Manteca High could emerge from a pending $40 million upgrade and expansion project over the next few years as a community education hub.
District leaders as they plan to address health and safety issues such as outdated restrooms and closing Garfield Avenue that slices through the campus as well as spend money for possibly a new main gym and classroom buildings to grow the enrollment to 2,200 students are keeping in mind programs they can conduct on the campus.
“It makes no sense to have all of the buildings sit empty after school,” Manteca Unified Superintendent Jason Messer said earlier this year.
The district sees potential in playing off on Manteca High’s proximity to the Manteca Transit Center that is within two blocks of Sherman Avenue and Moffat Boulevard where the front of the Manteca High may be re-orientated to allow maximum development of the campus and improved traffic flow and security.
The Transit Center is the hub for the Manteca Transit system and interconnects with Regional Transit.
As such it would provide a way for potential Manteca Adult School students — often single parents trying to complete their education and develop basic job skills and other adults working to upgrade their employment skills — to access classes if they don’t have transportation.
The possibilities touched on during brainstorming sessions include tying things into Manteca High such as the ROP child care program that has been based at Lindbergh School.
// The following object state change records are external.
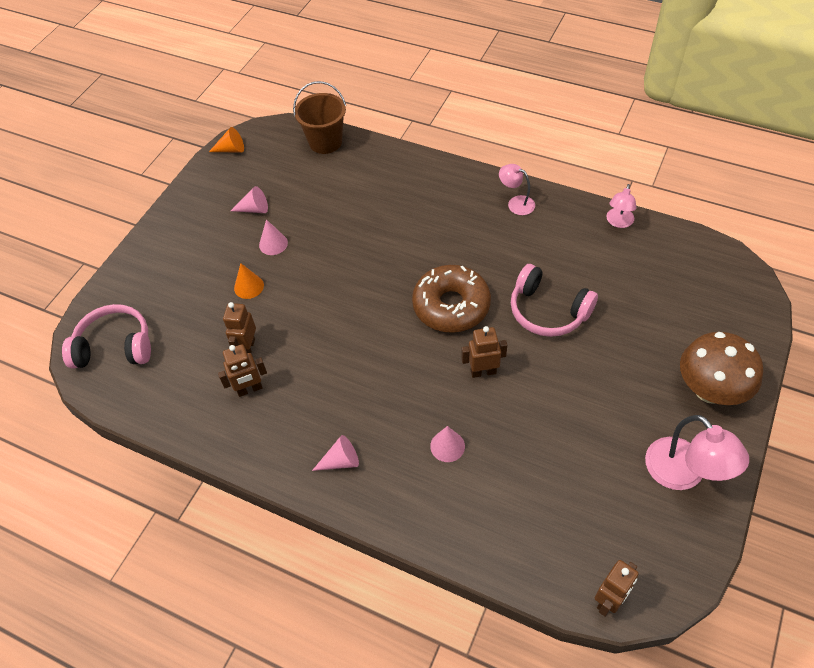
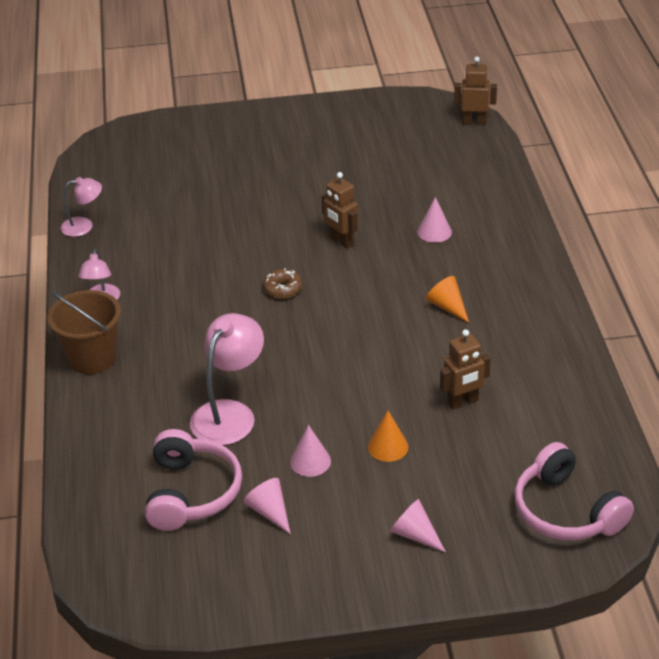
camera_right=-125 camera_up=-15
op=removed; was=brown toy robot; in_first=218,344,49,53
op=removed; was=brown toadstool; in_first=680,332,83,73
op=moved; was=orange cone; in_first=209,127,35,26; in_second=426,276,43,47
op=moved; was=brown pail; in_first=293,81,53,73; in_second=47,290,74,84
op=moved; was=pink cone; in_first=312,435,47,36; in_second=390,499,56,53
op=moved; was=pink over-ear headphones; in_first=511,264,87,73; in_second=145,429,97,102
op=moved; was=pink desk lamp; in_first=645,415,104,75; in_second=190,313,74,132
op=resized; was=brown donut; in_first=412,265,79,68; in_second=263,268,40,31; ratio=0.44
Not only could it be used as a teaching classroom for childcare job training but it would provide adult school students with childcare.
While that may or may not happen, it underscores how wide ranging the district is a taking discussions on the coming months to shape the plans to transform the 97-year-old campus near the heart of downtown — and the center of Manteca — into the most effective campus possible for education programs. That includes exploring joint ventures with the City of Manteca for everything from a swimming complex to the performing arts center on the theory that the two agencies working together not only can maximize financial resources but can also put in place more robust facilities to serve both students and the community.
Transportation beyond the school district’s own bus system is being taken into account elsewhere in the district. Manteca Unified has been working with Regional Transit for several years in a bid to advance service to connect the district office education complex — where adult school and vocational programs are offered — with Weston Ranch High and Delta College.
That not only would make it easier for Weston Ranch students to access the district’s vocational programs, but it could make it easier for the district high school students to possibly access classes at Delta College at the end of the regular school day.
Delta already works with Manteca Unified to offer classes with college credits on local high school campuses.
The Manteca High remake and expansion includes $15 million set aside in Measure G bonds and $25 million from development fees and redevelopment agency funds.
Among the concepts for Manteca High being looked at:
uBuilding a new large gym. Manteca High is the only campus where the entire student body can not fit into the gym at one time for assemblies. Instead they need to have two to three assemblies instead of just one.
uA new school office near Moffat Boulevard.
uBuilding two-story classroom wings.
uUpgrading the performing arts center.
uA new swimming pool.
uShared parking use with the city at times parking lots aren’t being utilized during school hours.
uSecuring the entire campus with appropriate fencing.